There are two basic shapes of accelerators. Linear accelerators ("linacs") accelerate elementary particles along a straight path. Circular accelerators, such as the Tevatron, the LEP, and the Large Hadron Collider (LHC), use circular paths. Circular geometry has significant advantages at energies up to and including tens of GeV: With a circular design, particles can be effectively accelerated over longer distances. Also, only a fraction of the particles brought onto a collision course actually collide. In a linear accelerator, the remaining particles are lost; in a ring accelerator, they keep circulating and are available for future collisions. The disadvantage of circular accelerators is that particles moving along bent paths will necessarily emit electromagnetic radiation known as synchrotron radiation. Energy loss through synchrotron radiation is inversely proportional to the fourth power of the mass of the particles in question. That is why it makes sense to build circular accelerators for heavy particles-hadron colliders such as the LHC for protons or, alternatively, for lead nuclei. An electron-positron collider of the same size would never be able to achieve the same collision energies. In fact, energies at the LEP, which used to occupy the tunnel now given over to the LHC, were limited to 209GeV by energy loss via synchrotron radiation.

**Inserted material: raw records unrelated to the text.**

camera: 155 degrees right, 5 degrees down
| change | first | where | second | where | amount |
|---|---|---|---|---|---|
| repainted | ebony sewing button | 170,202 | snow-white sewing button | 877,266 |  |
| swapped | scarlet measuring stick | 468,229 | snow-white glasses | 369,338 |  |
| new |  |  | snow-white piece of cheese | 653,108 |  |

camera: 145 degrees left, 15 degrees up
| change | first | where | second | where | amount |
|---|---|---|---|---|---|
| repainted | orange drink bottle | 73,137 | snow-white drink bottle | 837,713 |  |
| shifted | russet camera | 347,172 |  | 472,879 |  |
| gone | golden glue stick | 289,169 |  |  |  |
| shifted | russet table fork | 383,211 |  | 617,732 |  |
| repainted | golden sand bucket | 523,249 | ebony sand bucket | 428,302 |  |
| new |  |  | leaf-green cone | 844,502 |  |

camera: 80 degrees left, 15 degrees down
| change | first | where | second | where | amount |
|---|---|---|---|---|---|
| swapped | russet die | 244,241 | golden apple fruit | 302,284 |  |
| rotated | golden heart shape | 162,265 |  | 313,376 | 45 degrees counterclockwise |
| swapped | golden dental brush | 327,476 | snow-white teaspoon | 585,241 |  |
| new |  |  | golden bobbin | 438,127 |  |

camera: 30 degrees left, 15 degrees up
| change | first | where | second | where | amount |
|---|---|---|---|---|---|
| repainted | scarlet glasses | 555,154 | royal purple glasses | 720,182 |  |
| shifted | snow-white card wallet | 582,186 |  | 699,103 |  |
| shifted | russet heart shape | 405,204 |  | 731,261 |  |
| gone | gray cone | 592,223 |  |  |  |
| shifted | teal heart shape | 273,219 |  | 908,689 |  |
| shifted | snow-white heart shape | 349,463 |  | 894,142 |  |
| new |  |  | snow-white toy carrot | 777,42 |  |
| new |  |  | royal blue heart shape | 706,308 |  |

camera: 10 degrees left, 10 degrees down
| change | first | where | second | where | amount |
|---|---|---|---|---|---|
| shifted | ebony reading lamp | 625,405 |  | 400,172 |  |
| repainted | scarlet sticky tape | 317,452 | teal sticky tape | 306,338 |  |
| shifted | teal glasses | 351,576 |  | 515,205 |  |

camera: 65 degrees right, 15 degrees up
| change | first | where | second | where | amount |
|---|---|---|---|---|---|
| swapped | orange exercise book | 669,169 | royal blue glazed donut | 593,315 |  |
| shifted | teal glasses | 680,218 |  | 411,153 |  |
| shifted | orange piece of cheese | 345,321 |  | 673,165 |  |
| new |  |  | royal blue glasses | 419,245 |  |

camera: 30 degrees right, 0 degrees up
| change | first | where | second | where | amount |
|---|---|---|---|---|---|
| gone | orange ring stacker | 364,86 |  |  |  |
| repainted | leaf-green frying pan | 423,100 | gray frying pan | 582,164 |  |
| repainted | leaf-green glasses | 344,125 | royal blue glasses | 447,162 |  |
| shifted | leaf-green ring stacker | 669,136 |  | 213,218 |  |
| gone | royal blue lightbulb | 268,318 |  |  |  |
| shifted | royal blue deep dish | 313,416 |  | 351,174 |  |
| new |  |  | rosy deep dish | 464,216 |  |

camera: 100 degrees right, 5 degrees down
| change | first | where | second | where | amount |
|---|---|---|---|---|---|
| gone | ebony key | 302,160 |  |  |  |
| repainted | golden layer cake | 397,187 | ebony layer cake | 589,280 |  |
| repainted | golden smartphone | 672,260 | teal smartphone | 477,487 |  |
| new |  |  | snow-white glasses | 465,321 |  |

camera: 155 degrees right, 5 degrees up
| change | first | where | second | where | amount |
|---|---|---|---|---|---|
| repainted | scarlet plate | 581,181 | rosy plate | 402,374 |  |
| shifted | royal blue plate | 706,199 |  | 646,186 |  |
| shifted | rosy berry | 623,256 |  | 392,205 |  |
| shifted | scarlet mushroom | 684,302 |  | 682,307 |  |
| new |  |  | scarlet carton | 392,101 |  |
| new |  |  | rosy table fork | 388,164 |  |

Even if the effective collision energy at the LHC will be higher than the ILC collision energy (14,000 GeV for the LHC[2] vs. ~500 GeV for the ILC), measurements could be made more accurately at the ILC. Collisions between electrons and positrons are much simpler to analyze than collisions between many quarks, antiquarks and gluons. As such, one of the roles of the ILC would be making precision measurements of the properties of particles discovered at the LHC.